Data analytics has the potential to be the industry’s game-changer by providing useful insights and necessary to understand future business opportunities. Magesh Rajaram, AVP, analytics, Indium Software, discusses the potential of text analytics, a subset of data analytics, in different sectors and ways to improve its efficient use in a conversation with Ayushee Sharma.
Q. What are the main sectors where data analytics is useful?
A. Executive suite officers from all sectors demand rationale and forecast for actions they have to take. Sectors like BFSI, retail, and telecom were some of the early adopters of analytics as they had structured data to begin with. In healthcare, artificial intelligence (AI) has been used for long in research for genome sequencing and recently in tumor detection. In logistics and supply chain management, data science problems related to travelling salesmen, resource allocation, and process scheduling are known. Of late, e-commerce has stepped on gas using analytics in merchandising to acquisition to cross-selling to delivery to forecasting.
Q. Is it a good idea to convert unstructured data to structured?
A. Unstructured data is difficult to analyse compared to structured data, but that is where the treasure lies. Nuggets of insights lie embedded, which are left unearthed. The difficulty lies in the form of multiple formats like text bytes, pages of documents, text with tables, images of text and tables, and others. Machines can only process patterned datasets; to do this, these have to be converted to structured. To structure unstructured data, weeding out the noise from the signal is one of the problems. Stemming, lemmatisation, and stop words’ removal are some techniques that can be used.
Q. What is the importance of technologies like NLP and DL in text analytics?
A. Text analytics involves converting text to vectors and then processing to form insights by different methods, including synonymising, identifying named entity recognition (NER), and summarising. Many prebuilt methods are built using open source in natural language processing (NLP) areas as the interpretation is highly subjective in text analytics.
While NLP helps in these areas, neural networks are used to generate outputs in classification scenarios. These include label recognition, image processing, identifying text portions, and others. In many areas like finding sentiment and extracting text from images, both NLP and deep learning (DL) are used.
Q. How does one ensure the quality of text-analytics software?
A. There are different cases of text analytics, where there is labelled data. We have a direct predicted output versus original output comparison for testing.
In cases of unsupervised models, say topic modelling, manual intervention is required to validate the topics. There are cases like sentimental analysis where there is no right labelled data.
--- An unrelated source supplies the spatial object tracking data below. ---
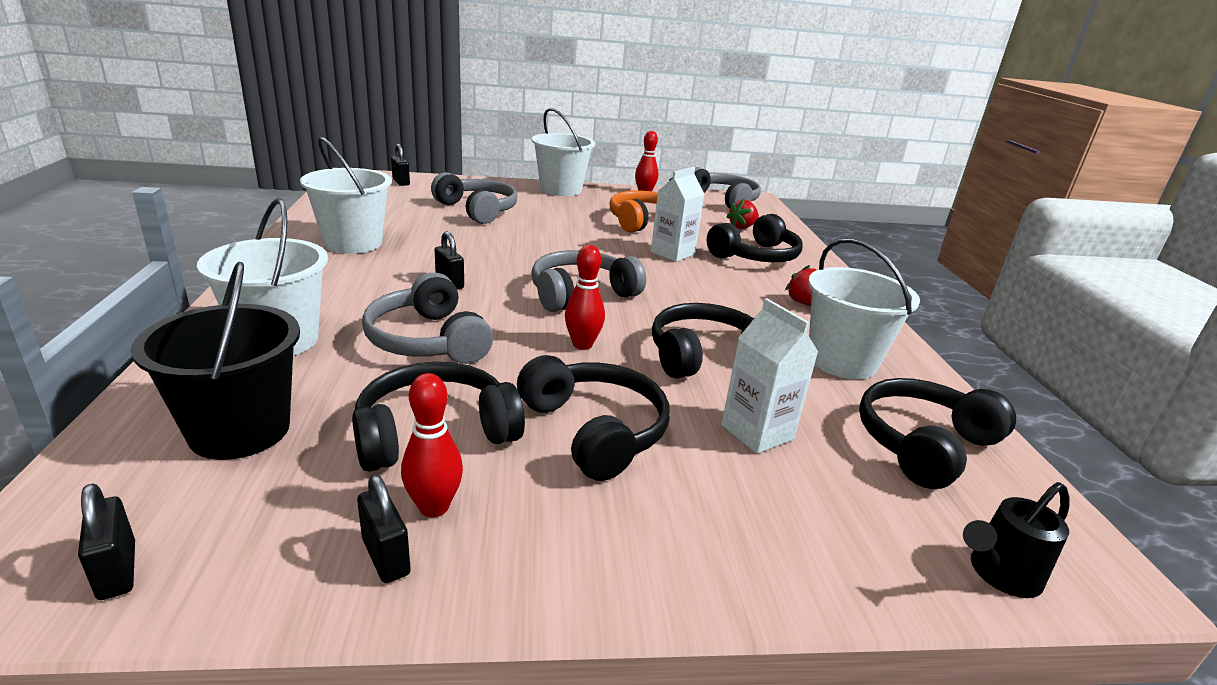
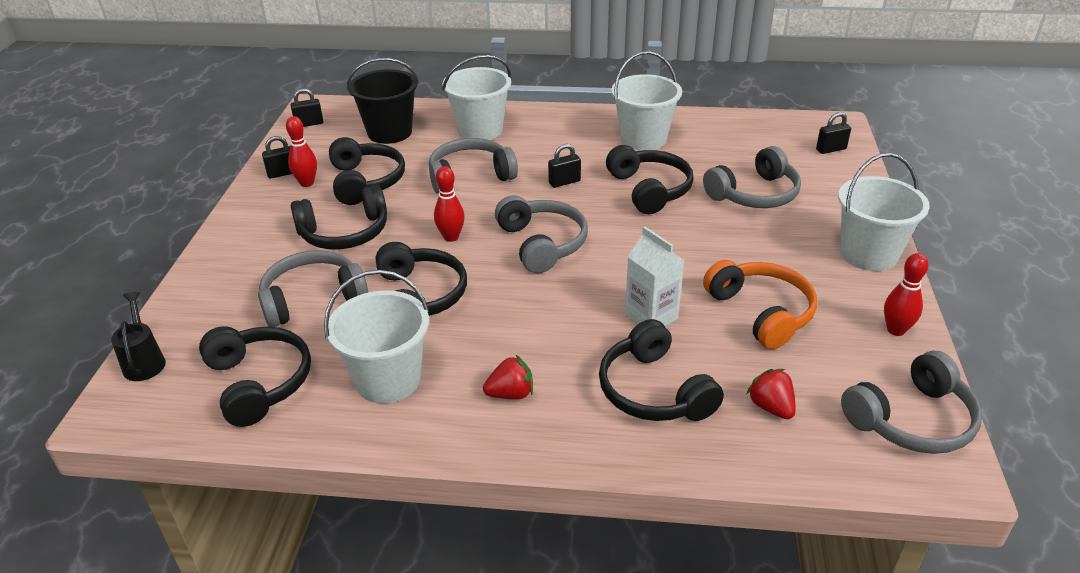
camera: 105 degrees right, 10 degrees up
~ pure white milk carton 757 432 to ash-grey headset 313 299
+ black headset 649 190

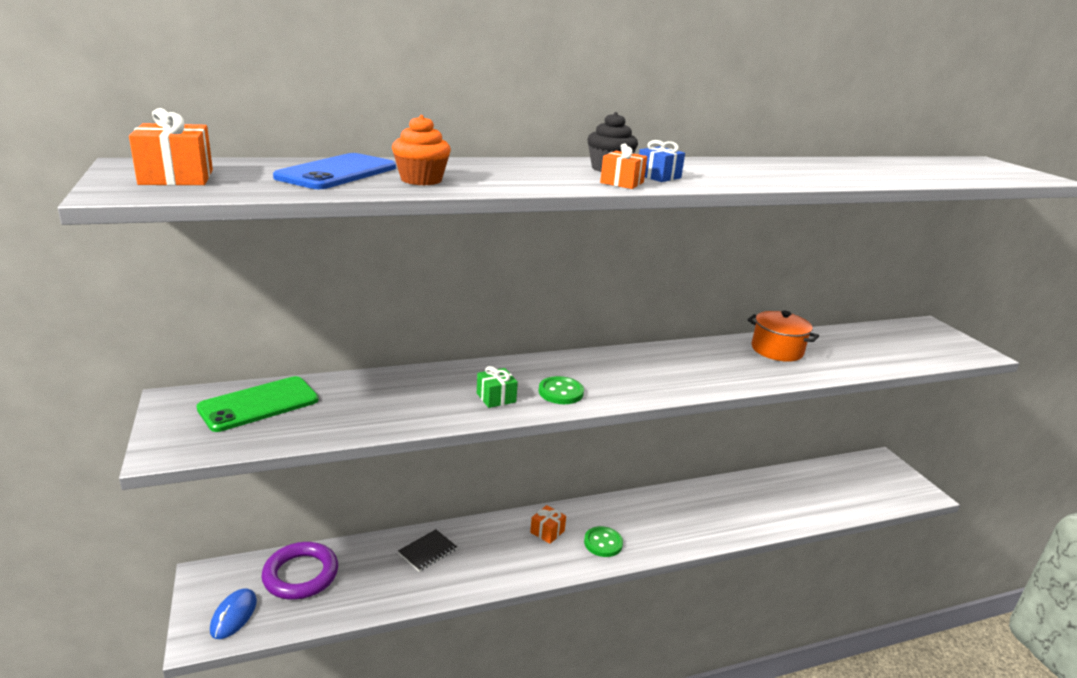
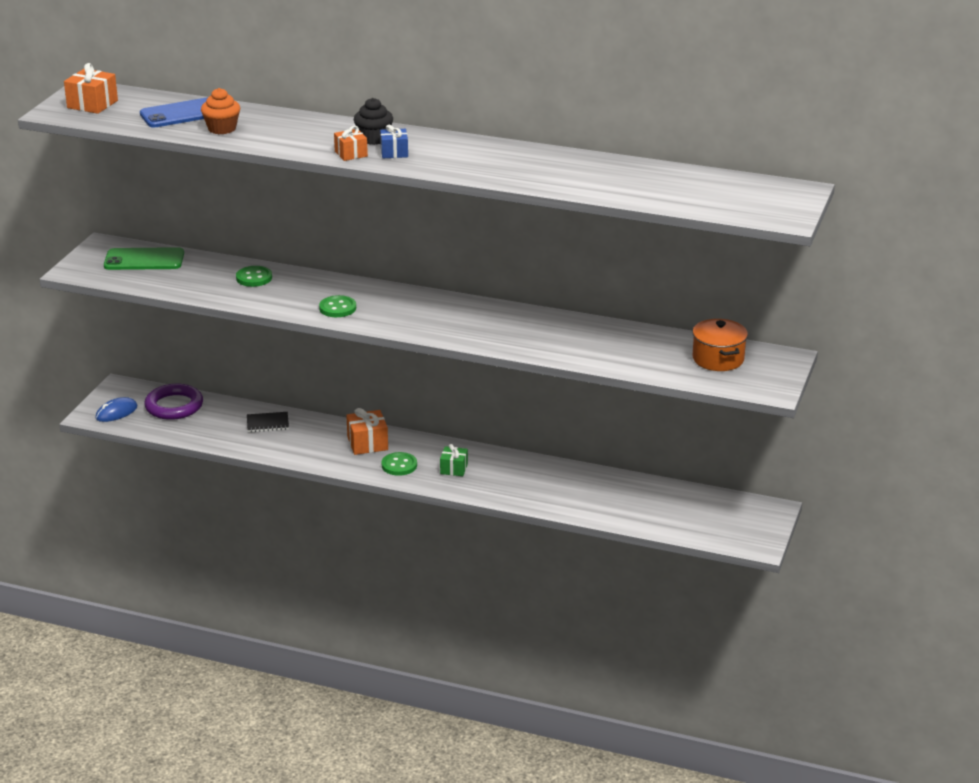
camera: 40 degrees right, 5 degrees up
~ green gift 496 397 to 454 469
~ bright orange gift 547 531 = 367 443 x1.51
~ bright orange cooking pot 777 350 to 718 359
+ green shirt button 254 278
There we establish agreeable benchmark scores like 75 per cent accuracy and try to achieve adjacent scores. In cases of predicting trends, we should have a training data with annotated trends. It is manual, time-consuming, and subjective. But this is the way to test.
Q. How can the accuracy of training models be improved?
A. All the supervised algorithms already have knowledge of output to input comparison. These models can improve accuracy by performing multiple runs of trial and error.
In neural networks, the accuracy improvement is taken care of by a process called backward propagation, which passes the error between predicted output and original output. Say, for an image, the predicted probability of a bike is 90 per cent when it is actually a bicycle. This information is propagated backward so that the probability of the bike tends to spiral towards zero per cent for that image.
Q. How has Covid-19 impacted the industry?
A. Covid-19 has brought changes in the way we communicate and search for automation as manual resources are scarce. Some use cases that have become popular are—to replace telecallers with bots for customer support, classify tickets and allocate to the right departments, and identify the text or object in images like e-KYC to avoid physical contact with customer walk-ins.
Q. What is the scope of data analytics software in India?
A. Two billion dollars is the value of the Indian data analytics market. It is expected to grow to nearly 16 billion dollars by 2025. Based on the stage of evolution, every company can be an analytics consumer. In the Indian business landscape, some of them are at the early stages of dashboarding, some are at using investigative descriptive analysis, some are at advanced stages of performing predictive analytics, and some are at supreme levels of making each action by data science.